Shields wonders why the borough did not share Huntley & Huntley's plans with the public for months.

“The fracking industry has a track record of dividing communities in order to advance their objectives,” Shields said in a press release. “In this case, it seems Huntley & Huntley worked hand in hand with Plum Borough leadership to deprive the public of critical information.”

Borough Manager Michael Thomas said Shields' claims make no sense.

He said the borough does not have a system in place to notify the public every time the DEP or other organizations submit permits, which passed on to the borough's officials on a regular basis.

“It would serve no purpose,” Thomas said. “We'd be constantly notifying.”

Some of those notices do not materialize into real developments, he said. And when they do, sometimes companies don't start construction for up to two years.

He said he does not recall the DEP notice with Huntley & Huntley's plans.

The first time their plans were made available to the public, Thomas said, was on July 21 when the company submitted its land development plans to the planning commission. The commission then tabled the plans at its Aug. 21 meeting but approved the plans Sept. 18.

Council first saw Huntley & Huntley's plans to drill at its Oct. 11 meeting.

“And that was all done in public,” Thomas said.

Councilman Dave Vento said he was not aware the borough received a DEP notice about Huntley & Huntley's plans to drill in Plum.

“I am troubled by the fact that some people decided to keep this information from myself and from the public,” Vento said. “The notice should have been provided to all members of the council. I wonder what else has been withheld.”

Councilman Dave Majernik said he thinks he remembers being notified of Huntley & Huntley's plans to drill in Plum in March, April or May.

When asked why he did not make that information known to the public, he said he wasn't aware until July.

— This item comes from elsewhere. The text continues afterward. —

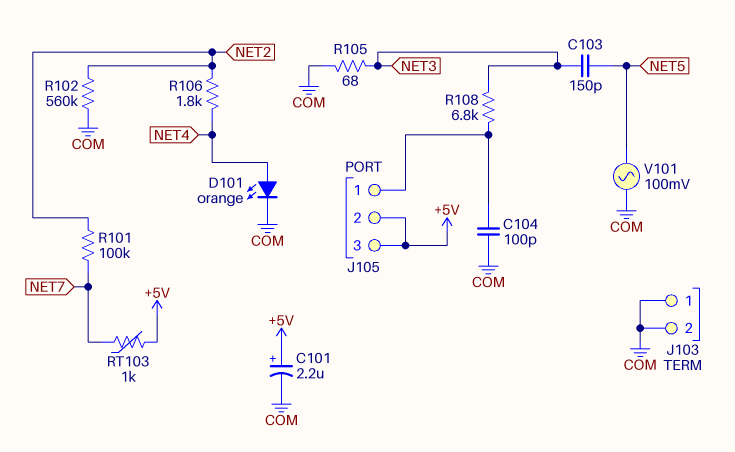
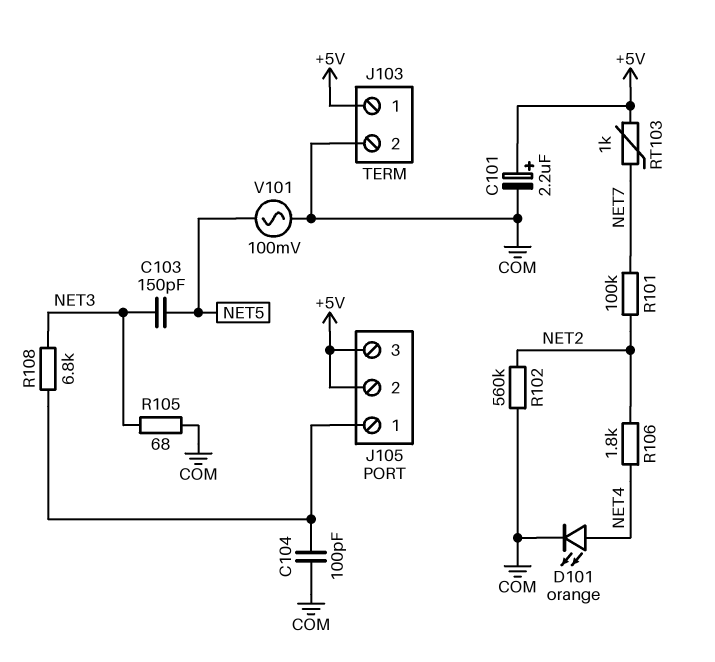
J103 pin 1: COM -> +5V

“There isn't any dishonesty going on,” Majernik said. “We have to pass the zoning ordinance because of the fact that other things that can be done when it's passed are being held up.”

Majernik said that groups are using scare tactics to delay the vote.

Paul Burke, Huntley & Huntley's vice president and attorney, called the suggestion that his company and Plum colluded to withhold information from the public preposterous.

“This claim shows a complete misunderstanding and deliberate misrepresentation of Pennsylvania's comprehensive regulatory and permitting processes,” Burke wrote in an email.

He added that natural gas producers must notify local governments when they apply for drilling permits — all of which he said the company did.

Burke also said the property owners within 3,000 feet of the drilling location were invited to a meeting on Tuesday to share additional information on plans for the well and answer questions.